Entre los títulos que descollaron durante la década de los 90, cuando Vertigo parecía dominar el mundo del cómic y cada lanzamiento superaba al anterior, uno de los más recordados y queridos es Preacher (Predicador en su breve versión latinoamericana). Creada por el guionista irlandés-estadounidense Garth Ennis y el dibujante inglés Steve Dillon, era una combinación de terror, fantasía, superpoderes, intrigas políticas, western y quién sabe cuántos géneros más, en la que Ennis se dio el gusto -durante 66 números, cinco especiales y una miniserie- de explayar toda su visión del mundo por medio de la historia de Jesse Custer, un descreído predicador texano poseído por una entidad sobrenatural llamada Génesis -producto del coito entre un ángel y un demonio-, que le otorga el poder de que nadie pueda evitar cumplir (a menudo en forma muy literal) sus órdenes. Esa posesión lo llevaba, junto con su novia Tulip -una sicaria- y un pintoresco vampiro punk llamado Cassidy, a involucrarse en una compleja trama que lo enfrentaba con una organización milenaria llamada El Grial, poseedora de línea directa no sólo con el Vaticano, sino también con el mismísimo Dios de la Biblia.

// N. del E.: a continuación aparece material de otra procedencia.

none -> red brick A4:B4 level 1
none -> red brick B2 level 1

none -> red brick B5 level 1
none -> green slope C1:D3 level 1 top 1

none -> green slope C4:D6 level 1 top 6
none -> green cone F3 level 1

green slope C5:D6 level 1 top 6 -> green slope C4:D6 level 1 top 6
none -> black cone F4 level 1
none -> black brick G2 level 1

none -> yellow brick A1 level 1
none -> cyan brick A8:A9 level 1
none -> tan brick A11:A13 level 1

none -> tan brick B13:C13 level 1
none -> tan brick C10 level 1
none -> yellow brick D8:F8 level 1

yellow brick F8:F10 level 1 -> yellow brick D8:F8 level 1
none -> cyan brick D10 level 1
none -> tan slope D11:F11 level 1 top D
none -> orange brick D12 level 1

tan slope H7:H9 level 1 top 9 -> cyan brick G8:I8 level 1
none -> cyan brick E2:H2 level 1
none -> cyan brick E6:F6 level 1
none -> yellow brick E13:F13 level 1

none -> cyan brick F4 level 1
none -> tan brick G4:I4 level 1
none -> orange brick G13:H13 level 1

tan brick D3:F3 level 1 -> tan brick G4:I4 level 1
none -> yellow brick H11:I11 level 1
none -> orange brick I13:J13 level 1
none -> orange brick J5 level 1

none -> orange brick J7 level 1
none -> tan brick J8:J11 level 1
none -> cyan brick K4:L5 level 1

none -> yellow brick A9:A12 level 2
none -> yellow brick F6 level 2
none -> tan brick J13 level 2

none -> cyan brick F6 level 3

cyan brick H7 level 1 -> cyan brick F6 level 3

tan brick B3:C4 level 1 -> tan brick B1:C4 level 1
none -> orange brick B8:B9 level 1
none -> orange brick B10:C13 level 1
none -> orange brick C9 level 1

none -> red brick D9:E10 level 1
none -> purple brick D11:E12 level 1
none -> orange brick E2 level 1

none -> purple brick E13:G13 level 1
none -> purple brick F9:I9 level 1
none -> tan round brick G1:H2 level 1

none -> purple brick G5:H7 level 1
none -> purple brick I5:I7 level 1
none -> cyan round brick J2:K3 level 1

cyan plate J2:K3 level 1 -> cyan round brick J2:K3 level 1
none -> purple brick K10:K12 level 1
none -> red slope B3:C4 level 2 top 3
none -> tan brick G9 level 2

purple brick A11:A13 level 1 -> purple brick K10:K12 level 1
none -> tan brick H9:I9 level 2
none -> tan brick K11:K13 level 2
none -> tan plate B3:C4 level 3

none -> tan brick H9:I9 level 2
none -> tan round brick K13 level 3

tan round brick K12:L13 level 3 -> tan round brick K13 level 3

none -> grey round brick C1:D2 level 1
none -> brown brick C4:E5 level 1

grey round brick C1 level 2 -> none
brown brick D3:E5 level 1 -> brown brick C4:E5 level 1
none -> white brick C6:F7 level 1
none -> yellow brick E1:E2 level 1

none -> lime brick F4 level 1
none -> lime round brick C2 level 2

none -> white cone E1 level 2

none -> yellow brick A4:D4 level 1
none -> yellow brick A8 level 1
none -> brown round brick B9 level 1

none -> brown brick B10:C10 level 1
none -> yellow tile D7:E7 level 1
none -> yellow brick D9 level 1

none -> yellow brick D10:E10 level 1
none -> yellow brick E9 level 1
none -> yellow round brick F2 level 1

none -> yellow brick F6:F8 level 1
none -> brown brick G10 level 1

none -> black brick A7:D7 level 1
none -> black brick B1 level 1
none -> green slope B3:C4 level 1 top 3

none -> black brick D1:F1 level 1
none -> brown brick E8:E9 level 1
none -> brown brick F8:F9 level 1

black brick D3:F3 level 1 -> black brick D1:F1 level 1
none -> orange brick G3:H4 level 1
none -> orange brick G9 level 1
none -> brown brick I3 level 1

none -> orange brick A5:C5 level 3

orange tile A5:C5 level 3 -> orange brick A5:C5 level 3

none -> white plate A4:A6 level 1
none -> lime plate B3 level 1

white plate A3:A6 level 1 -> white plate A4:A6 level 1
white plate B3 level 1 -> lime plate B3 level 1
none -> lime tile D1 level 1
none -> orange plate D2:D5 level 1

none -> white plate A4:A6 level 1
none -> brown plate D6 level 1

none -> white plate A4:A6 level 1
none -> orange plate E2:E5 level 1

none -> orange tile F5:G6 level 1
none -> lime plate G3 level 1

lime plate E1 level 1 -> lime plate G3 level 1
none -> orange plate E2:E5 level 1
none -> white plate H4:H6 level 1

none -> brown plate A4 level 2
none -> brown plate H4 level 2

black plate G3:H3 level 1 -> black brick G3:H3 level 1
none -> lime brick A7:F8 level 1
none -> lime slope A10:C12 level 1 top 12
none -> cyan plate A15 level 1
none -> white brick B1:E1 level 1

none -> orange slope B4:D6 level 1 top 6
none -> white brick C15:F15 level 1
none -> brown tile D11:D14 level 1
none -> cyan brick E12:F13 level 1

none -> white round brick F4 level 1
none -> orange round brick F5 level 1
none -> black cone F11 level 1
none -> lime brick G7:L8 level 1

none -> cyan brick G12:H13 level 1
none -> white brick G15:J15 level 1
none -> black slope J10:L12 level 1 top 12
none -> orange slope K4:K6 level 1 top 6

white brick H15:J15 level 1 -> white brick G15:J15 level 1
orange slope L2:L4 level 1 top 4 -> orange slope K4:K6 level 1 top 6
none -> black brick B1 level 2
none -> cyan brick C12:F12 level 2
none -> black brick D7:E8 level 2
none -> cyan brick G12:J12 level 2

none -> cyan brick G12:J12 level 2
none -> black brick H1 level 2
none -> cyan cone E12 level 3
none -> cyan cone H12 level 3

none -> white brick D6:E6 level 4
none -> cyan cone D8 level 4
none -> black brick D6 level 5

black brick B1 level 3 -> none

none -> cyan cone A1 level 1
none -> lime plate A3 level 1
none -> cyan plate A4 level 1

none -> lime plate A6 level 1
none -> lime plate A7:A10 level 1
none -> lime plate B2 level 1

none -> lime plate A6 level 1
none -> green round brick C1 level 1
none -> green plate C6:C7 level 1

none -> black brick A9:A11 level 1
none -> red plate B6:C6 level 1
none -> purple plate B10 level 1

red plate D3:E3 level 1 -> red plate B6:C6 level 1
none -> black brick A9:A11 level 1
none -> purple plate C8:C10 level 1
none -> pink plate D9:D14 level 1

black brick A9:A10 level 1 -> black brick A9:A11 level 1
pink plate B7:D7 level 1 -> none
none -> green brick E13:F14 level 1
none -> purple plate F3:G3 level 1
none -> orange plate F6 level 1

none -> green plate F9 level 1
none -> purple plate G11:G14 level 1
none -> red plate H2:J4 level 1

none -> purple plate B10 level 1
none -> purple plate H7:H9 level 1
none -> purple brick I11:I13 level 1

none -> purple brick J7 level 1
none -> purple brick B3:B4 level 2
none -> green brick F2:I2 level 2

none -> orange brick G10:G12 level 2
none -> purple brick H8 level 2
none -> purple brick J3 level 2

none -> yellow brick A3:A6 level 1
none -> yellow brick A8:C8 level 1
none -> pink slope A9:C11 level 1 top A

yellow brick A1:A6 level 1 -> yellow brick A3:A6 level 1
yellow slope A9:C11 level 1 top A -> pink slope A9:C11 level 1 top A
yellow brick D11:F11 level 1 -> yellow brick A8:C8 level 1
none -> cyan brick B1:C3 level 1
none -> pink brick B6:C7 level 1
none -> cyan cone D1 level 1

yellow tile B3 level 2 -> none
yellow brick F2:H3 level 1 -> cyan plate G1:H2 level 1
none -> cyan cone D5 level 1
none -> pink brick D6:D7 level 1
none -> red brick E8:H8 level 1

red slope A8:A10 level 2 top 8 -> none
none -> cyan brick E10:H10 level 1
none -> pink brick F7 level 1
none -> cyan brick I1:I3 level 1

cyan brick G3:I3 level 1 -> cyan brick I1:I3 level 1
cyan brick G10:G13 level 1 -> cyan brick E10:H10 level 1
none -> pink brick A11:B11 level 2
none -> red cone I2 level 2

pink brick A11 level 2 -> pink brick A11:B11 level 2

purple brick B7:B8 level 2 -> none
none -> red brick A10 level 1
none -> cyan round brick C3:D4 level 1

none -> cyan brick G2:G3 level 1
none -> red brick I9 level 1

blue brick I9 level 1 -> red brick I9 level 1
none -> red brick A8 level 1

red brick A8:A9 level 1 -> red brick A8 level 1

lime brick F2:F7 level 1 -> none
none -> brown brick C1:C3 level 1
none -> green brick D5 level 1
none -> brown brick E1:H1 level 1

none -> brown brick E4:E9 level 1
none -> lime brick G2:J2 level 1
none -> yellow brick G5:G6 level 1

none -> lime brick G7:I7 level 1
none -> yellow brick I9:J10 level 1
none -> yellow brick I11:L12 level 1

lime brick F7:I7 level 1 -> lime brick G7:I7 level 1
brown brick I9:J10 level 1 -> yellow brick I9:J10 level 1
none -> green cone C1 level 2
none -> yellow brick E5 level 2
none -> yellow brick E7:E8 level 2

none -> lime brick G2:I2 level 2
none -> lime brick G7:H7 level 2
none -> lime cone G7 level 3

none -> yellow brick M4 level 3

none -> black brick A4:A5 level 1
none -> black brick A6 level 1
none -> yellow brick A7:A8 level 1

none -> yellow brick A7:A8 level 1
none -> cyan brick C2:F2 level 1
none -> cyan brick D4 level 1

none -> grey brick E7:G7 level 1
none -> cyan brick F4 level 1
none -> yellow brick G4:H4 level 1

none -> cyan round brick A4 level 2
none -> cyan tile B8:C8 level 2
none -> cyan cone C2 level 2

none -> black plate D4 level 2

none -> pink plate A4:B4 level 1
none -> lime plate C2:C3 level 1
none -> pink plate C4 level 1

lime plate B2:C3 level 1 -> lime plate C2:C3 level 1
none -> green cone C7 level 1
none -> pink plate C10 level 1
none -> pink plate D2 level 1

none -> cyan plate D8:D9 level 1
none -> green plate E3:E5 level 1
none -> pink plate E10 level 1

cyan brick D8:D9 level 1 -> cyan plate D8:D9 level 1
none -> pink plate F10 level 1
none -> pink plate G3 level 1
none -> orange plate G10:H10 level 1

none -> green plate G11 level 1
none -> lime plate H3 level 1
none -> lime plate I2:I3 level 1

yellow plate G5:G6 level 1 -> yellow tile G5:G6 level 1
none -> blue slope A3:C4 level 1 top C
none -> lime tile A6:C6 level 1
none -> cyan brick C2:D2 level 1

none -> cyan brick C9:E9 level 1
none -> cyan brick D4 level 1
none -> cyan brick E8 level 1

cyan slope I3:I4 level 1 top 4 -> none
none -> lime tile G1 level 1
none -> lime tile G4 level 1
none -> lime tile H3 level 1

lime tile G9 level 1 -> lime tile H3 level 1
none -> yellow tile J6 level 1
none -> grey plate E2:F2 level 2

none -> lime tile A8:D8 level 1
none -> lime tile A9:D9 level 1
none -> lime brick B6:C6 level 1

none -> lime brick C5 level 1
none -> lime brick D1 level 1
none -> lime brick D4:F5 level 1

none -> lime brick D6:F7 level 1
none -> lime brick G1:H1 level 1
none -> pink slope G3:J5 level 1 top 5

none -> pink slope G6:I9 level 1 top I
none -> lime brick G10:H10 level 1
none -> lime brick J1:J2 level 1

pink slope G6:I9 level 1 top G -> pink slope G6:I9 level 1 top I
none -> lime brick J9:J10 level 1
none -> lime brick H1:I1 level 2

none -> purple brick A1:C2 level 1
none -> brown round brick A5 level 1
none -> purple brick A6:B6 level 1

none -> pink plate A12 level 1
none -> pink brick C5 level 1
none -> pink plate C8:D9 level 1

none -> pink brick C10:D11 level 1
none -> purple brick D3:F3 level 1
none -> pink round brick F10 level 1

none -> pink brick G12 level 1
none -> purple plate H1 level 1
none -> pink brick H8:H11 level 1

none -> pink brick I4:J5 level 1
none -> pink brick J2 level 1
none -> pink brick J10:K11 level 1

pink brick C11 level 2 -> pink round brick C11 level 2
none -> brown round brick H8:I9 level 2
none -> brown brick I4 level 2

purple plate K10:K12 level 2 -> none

Preacher tal vez no tenía el vuelo imaginativo y el lirismo poético del The Sandman, de Neil Gaiman, o la perfección estructural y la elegancia del Lucifer de Mike Carey, pero compensaba sus desproljidades y excesos con una energía narrativa única, hiperviolenta, profundamente profana y desacralizadora, aderezada con un enorme sentido del humor (negrísimo) y un marco cultural masculino y bukowskiano que combinaba referencias a figuras como el comediante Bill Hicks, el actor John Wayne, la banda de punk irlandés The Pogues y el poeta Brendan Behan (muchos de esos nombres fueron introducidos al público masivo de los cómics gracias a esta serie). Un marco llamativamente culto para lo que es esencialmente un relato desaforado sobre deidades enloquecidas, santos asesinos, depravados retorcidos, vampiros irresponsables, fascistas todopoderosos, borrachos sempiternos, sadomasoquistas vengativos, campesinos deformados por décadas de incesto, punks góticos, capitalistas caníbales, homicidas seriales, conspiraciones milenarias, ángeles exterminadores y todo un desfile de héroes desvencijados y monstruos de imposible sadismo.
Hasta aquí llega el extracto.